Kemerli kral donanmasıyla birlikte yelken açtı birkaç günlük yolculuğun ardından İsveç Novgorod sınırındaki Viborg limanına ayak bastı, beraberinde Dan kuvvetleri işgal için hazırdı, Christopher 1446'da Novgorod Cumhuriyeti'ne Kola şehrinin fethi nedenini gösterek savaş ilan etti, İngermanland limanı çıkartması ve Neva şehri baskını neticesinde savaş düzeni alamadan yakalanan düşman donanması, Kaptan Torbald Gersdorff'un öncülüğündeki Dan donanması tarafından ağır bir ateşe tutuldu basit 2 çatışmanın ardından düşmanın ağır sınıf 3 savaş gemisi ele geçirildi, Torbald'a göre bu muazzam bir gelişme idi öyle ki Kuzey Denizinde ve İngiliz Kanalında Dan donanmasının faaliyetleri için bu gemiler temel taşı niteliğindeydi, deniz zaferinin hemen ardından 10 bin Dan piyadesi Novgorodu kuşattı, kış aylarının gelmesi ile ordu yıpranıyordu ve gereksiz asker kaybına tahamül yoktu, surlarda gedik açılmış olmasına rağmen Christopher 2 bin asker bırakıp ordunun geri kalanını Neva sahiline çekti bu sayı kuşatmanın ilerlemesini sağlamazdı ancak en azından şehrin ikmali yenilenmemiş olurdu, bu karar tabi olarak Novgorod ordusunun konumu göze alınarak verilmişti.

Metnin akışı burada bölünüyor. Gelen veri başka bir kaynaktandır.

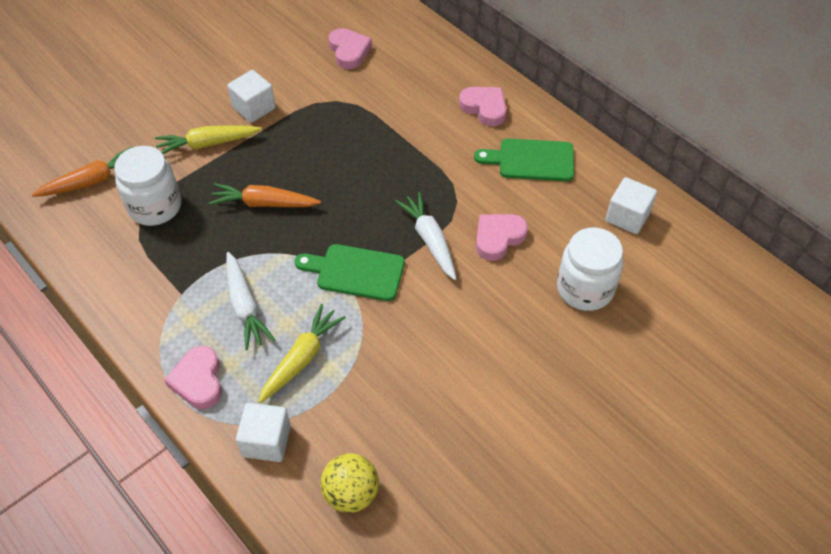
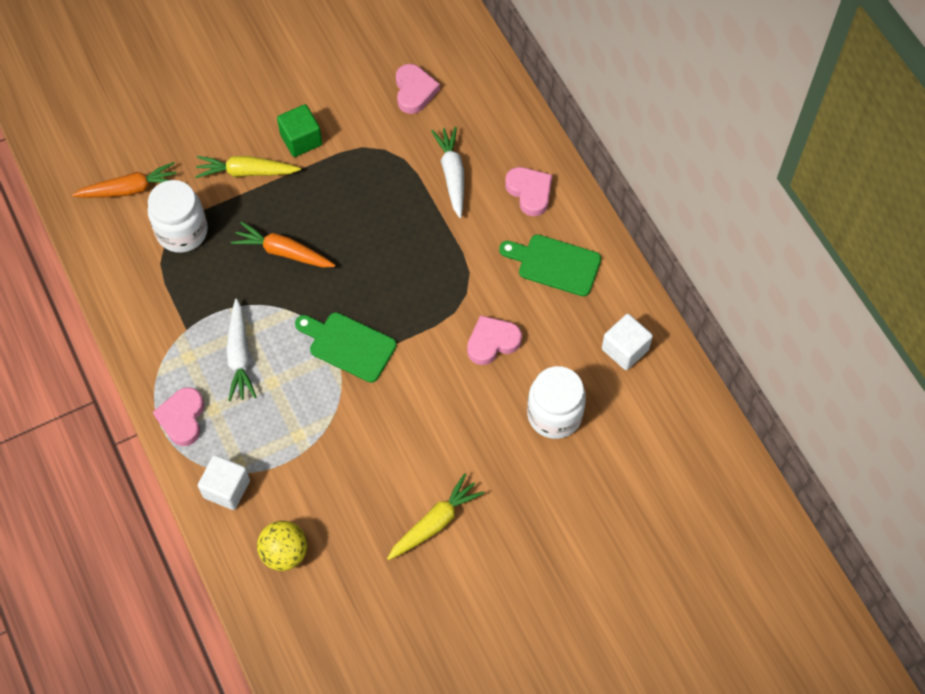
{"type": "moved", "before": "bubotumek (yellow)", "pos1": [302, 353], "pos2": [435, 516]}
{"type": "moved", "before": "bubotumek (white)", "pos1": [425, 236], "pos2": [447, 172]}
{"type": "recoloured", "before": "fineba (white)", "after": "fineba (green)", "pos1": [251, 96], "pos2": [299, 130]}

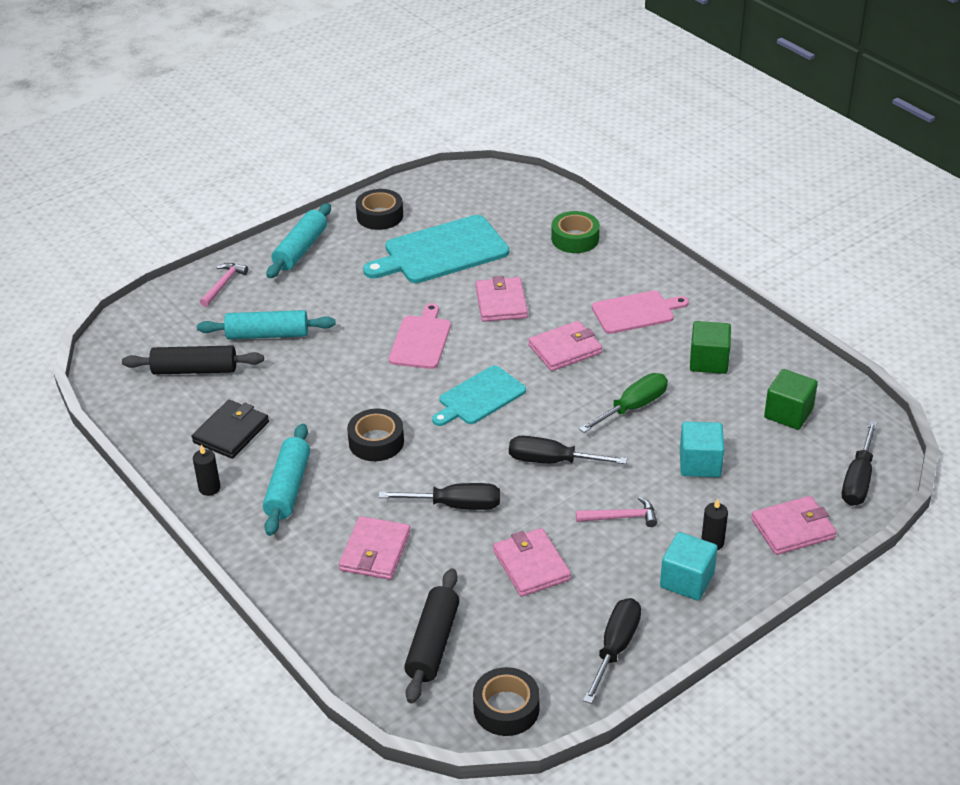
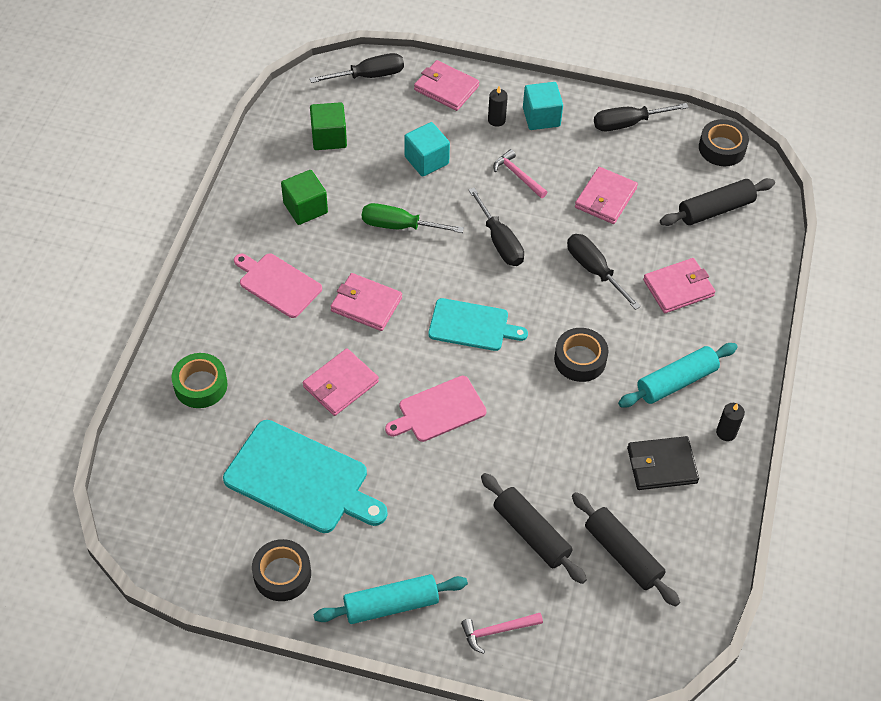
{"type": "recoloured", "before": "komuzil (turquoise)", "after": "komuzil (black)", "pos1": [266, 324], "pos2": [534, 528]}

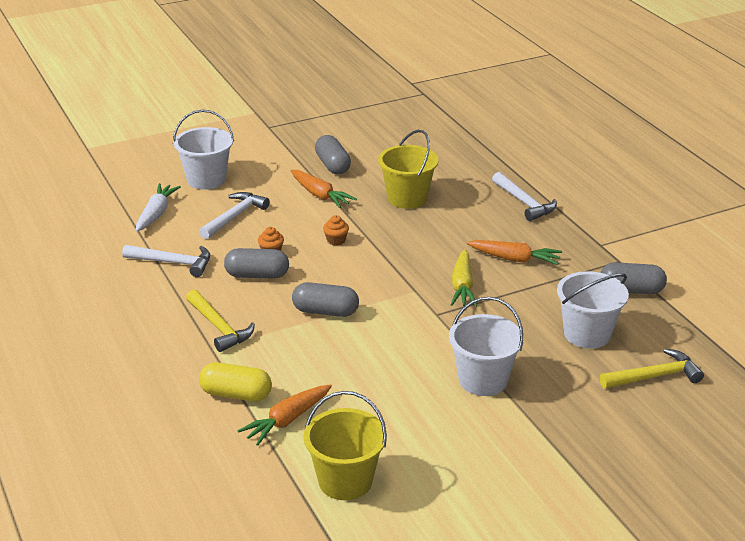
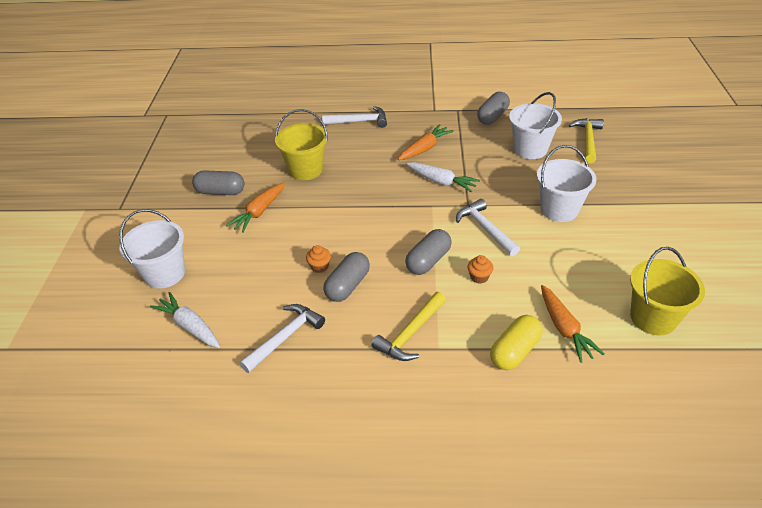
{"type": "moved", "before": "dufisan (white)", "pos1": [234, 215], "pos2": [488, 227]}
{"type": "moved", "before": "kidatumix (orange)", "pos1": [336, 230], "pos2": [481, 269]}
{"type": "recoloured", "before": "bubotumek (yellow)", "after": "bubotumek (white)", "pos1": [464, 278], "pos2": [443, 177]}
{"type": "turned", "before": "dufisan (yellow)", "pos1": [220, 320], "pos2": [409, 326], "turn": 135}
{"type": "turned", "before": "bubotumek (orange)", "pos1": [324, 189], "pos2": [255, 207], "turn": 135}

368 gün süren kuşatmanın ardından şehir düştü bu süre zarfında korkak Novgorod ordusu ve zayıf müttefiki Odeyev birlikleri başkenti savunmaktan ziyada İsveç topraklarına akın ettiler, Stockholm kuşatıldı ancak bin dan piyadesinin öncülük ettiği İsveç ordusu tarafından kuşatmacılar bozguna uğratıldı, düşman geri çekilmeyi başardı fakat onlar bu manevrayı uygulamadan önce henüz Novogorod düşmemişti, düşman geri döndüğünde moralsizdi, işgal edilmiş başkentlerinin duvarları önünde Cristopher ve ordusu tarafından telef edildiler, düşmanın zayıf müttefikinin küçük birliği ise White Karelia bölgesinde imha edilmişti bu olayların üstüne direnç gösterecek bir düşman unsuru kalmamıştı, Cristopher ordusunu bölerek geri kalan Novgorod şehirlerini işgal etti, sadece Odeyev başkenti ve Luki kalesi kalmıştı, kemerli kral savaşı daha çok uzatmaycaktı zira 2 yıldır ordu yorgundu ve kış tekrar bastırmıştı zaten kuzeyin soğuk toprakları binlerce askerin Novgorod ülkesinin kuşatılmasında kılıç savuramadan ölmesine neden olmuştu, kazanılmış bir savaş için daha çok asker kaybetmenin lüzmu yoktu,
Christopher Novgorod'dan istediğini aldı, şimdi sıra Baltık tarikatlarındaydı, sonuçta tüm Baltık denizini iskandinav gölü yapmak onun en hatırda kalır rüyasıydı ancak Baltık kıyılarında hak iddia eden tek kendisi değildi, Polonyalıları yatıştrması elzemdi zira doğudaki Moskof ilerleyen zamanlarda bir tehtit olabilirdi güneyde ise Almanlar zaten doğal rakipti bu bağlamda Kalmar birliği ve Polonya-Litvanya birliği ortak tehtit paydasında çıkarlarını korumalıydı, halihazırda bir müttefiklik antlaşması yapılmıştı ancak, ona göre bu denge siyaseti uzaktan yürütülebilecek bir durumda değildi, savaş sonlanınca Cristopher bizzat Krakowa gidip Polonya Kralı Kazimierz Jagiellon'u ziyaret etmeliydi.
Bir süre sonra 31 Mayıs 1448'de Novgorod ile ateşkez imzalandı kemerli kral toprakların egemenliğini isveçe bırakabilirdi ne de olsa anayurda uzaktı, bu hareket asi İseç soylularını memnun edebileceği gibi ilerleyen zamananlarda büyük sıkıntılar da doğurabilirdi bu nedenden ötürü Cristopher işgal edilen bölgeleri bir tüccar birliğine bırakmayı yeğledi bu karar, alınan topraklarda pek söz sahibi olamayacağı yüksek bir özerklik anlamına, gelsede baltık ticaretinde egemen olmak yolunda kısa vadede önemli bir adımdı.